Pour autant, hier soir, le bloc conservateur CDU/CSU de la chancelière estimait, comme le SPD, être en mesure lui aussi de prendre la tête du prochain gouvernement. Alors qu'aucun des grands blocs ne peut revendiquer de majorité et les deux principaux partis ne souhaitant pas renouveler la "Grande Coalition" des quatre dernières années, le scénario le plus probable est une alliance à trois dirigée soit par les Sociaux-Démocrates ou par les Conservateurs.
Former une coalition pourrait prendre plusieurs mois et impliquera probablement les Verts et les Libéraux du FDP.
Agé de 63 ans, il deviendrait le quatrième chancelier SPD de l'après-Guerre après Willy Brandt, Helmut Schmidt et Gerhard Schroeder.

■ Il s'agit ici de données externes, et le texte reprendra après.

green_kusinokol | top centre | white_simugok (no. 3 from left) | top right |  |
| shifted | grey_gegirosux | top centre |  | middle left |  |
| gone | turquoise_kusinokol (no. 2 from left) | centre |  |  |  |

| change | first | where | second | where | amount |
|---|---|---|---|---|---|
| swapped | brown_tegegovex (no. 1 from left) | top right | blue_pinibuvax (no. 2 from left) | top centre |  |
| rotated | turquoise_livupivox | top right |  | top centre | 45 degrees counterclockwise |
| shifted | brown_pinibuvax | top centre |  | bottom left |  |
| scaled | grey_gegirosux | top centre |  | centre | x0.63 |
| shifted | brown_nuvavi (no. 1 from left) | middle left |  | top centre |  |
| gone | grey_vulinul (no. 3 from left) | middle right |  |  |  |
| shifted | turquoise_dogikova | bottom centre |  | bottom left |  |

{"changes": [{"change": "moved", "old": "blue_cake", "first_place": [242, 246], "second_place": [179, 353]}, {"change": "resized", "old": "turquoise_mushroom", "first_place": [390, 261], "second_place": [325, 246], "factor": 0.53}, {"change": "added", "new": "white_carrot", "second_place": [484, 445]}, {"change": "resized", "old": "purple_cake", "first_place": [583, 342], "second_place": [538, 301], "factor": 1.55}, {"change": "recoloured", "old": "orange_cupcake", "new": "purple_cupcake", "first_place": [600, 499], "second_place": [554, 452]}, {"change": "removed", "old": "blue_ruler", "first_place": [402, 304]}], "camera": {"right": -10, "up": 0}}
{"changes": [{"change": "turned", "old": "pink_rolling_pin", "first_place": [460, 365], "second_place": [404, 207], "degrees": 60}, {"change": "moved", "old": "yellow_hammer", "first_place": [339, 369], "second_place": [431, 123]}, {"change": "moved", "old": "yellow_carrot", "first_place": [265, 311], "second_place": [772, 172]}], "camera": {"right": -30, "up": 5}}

Ministre des Finances dans l'actuelle "Grande Coalition" d'Angela Merkel, il a été maire de Hambourg où Angela Merkel et Helmut Schmidt sont nés.
Le principal rival d'Olaf Scholz, le candidat des conservateurs Armin Laschet a, lui, signifié hier soir que les conservateurs n'étaient pas encore prêts à concéder la défaite même si ses partisans faisaient grise mine.

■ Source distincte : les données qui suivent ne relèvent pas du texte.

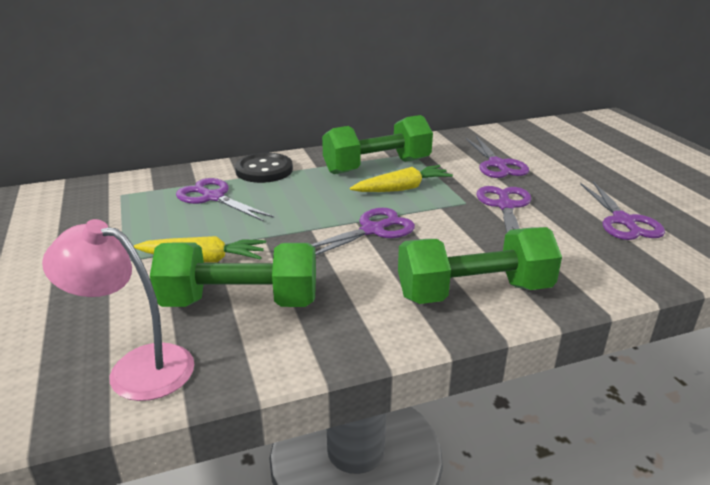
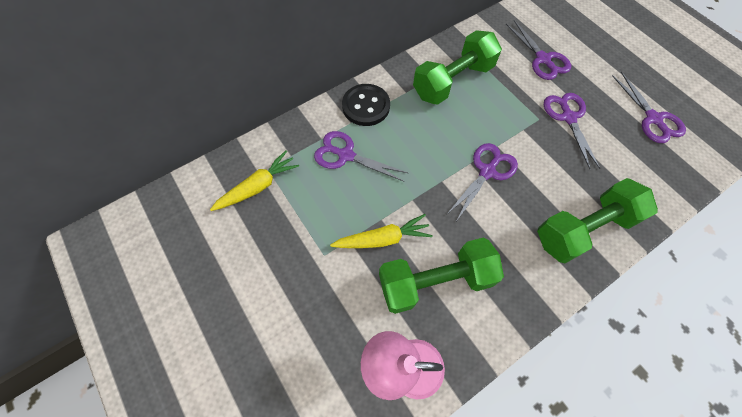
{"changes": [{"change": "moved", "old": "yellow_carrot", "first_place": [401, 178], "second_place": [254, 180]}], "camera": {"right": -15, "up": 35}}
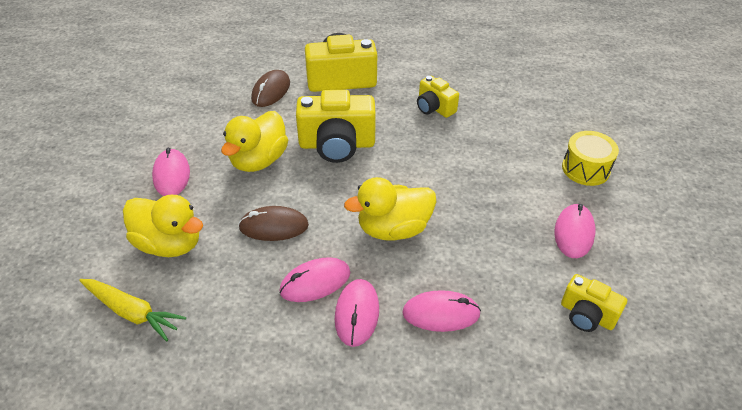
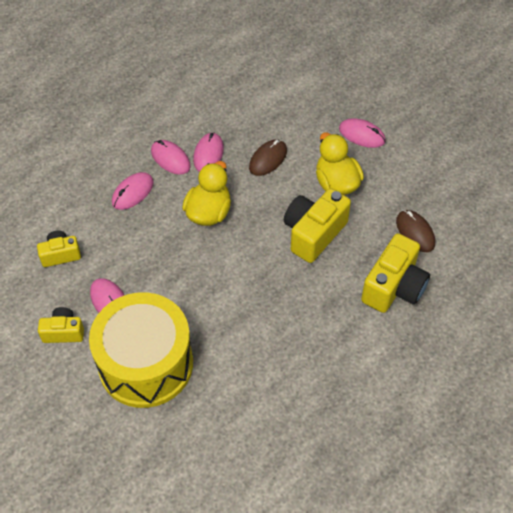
{"changes": [{"change": "moved", "old": "yellow_camera", "first_place": [438, 97], "second_place": [61, 325]}, {"change": "resized", "old": "yellow_drum", "first_place": [590, 158], "second_place": [141, 350], "factor": 2.15}, {"change": "removed", "old": "yellow_carrot", "first_place": [132, 310]}, {"change": "removed", "old": "yellow_duck", "first_place": [163, 226]}], "camera": {"right": 130, "up": 10}}
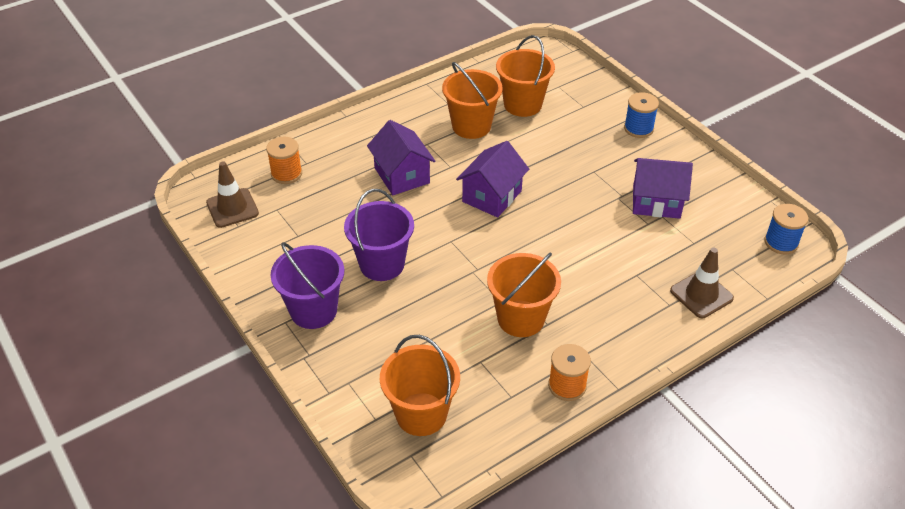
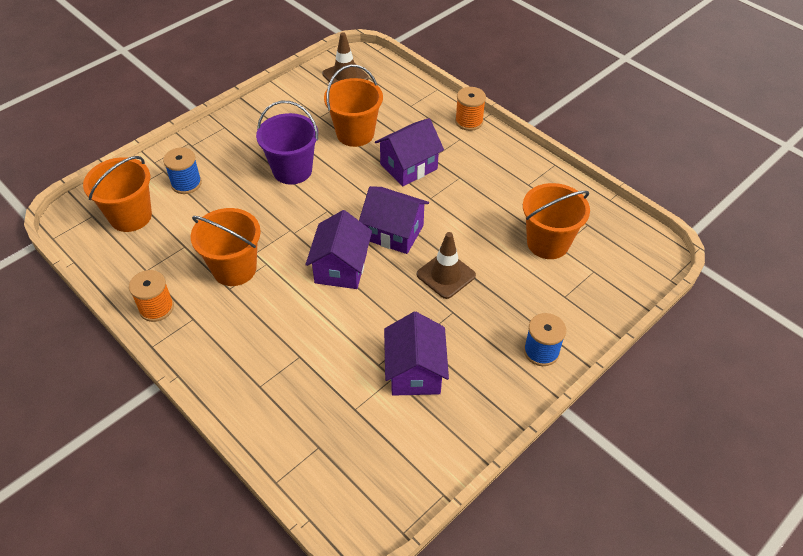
{"changes": [{"change": "moved", "old": "blue_spool", "first_place": [786, 229], "second_place": [182, 170]}, {"change": "added", "new": "purple_house", "second_place": [338, 249]}, {"change": "moved", "old": "orange_bucket", "first_place": [472, 100], "second_place": [353, 106]}, {"change": "moved", "old": "brown_traffic_cone", "first_place": [702, 283], "second_place": [446, 265]}, {"change": "moved", "old": "orange_spool", "first_place": [284, 160], "second_place": [470, 109]}, {"change": "removed", "old": "purple_bucket", "first_place": [307, 285]}], "camera": {"right": 80, "up": 5}}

"Cela n'a pas toujours été le parti qui est arrivé en premier qui a désigné en son sein le chancelier", a déclaré le candidat de 60 ans.
L'attention devrait désormais se tourner vers les discussions informelles puis des négociations officielles de coalition qui pourraient prendre plusieurs mois, laissant Angela Merkel, 67 ans, assurer l'intérim à la tête du pays.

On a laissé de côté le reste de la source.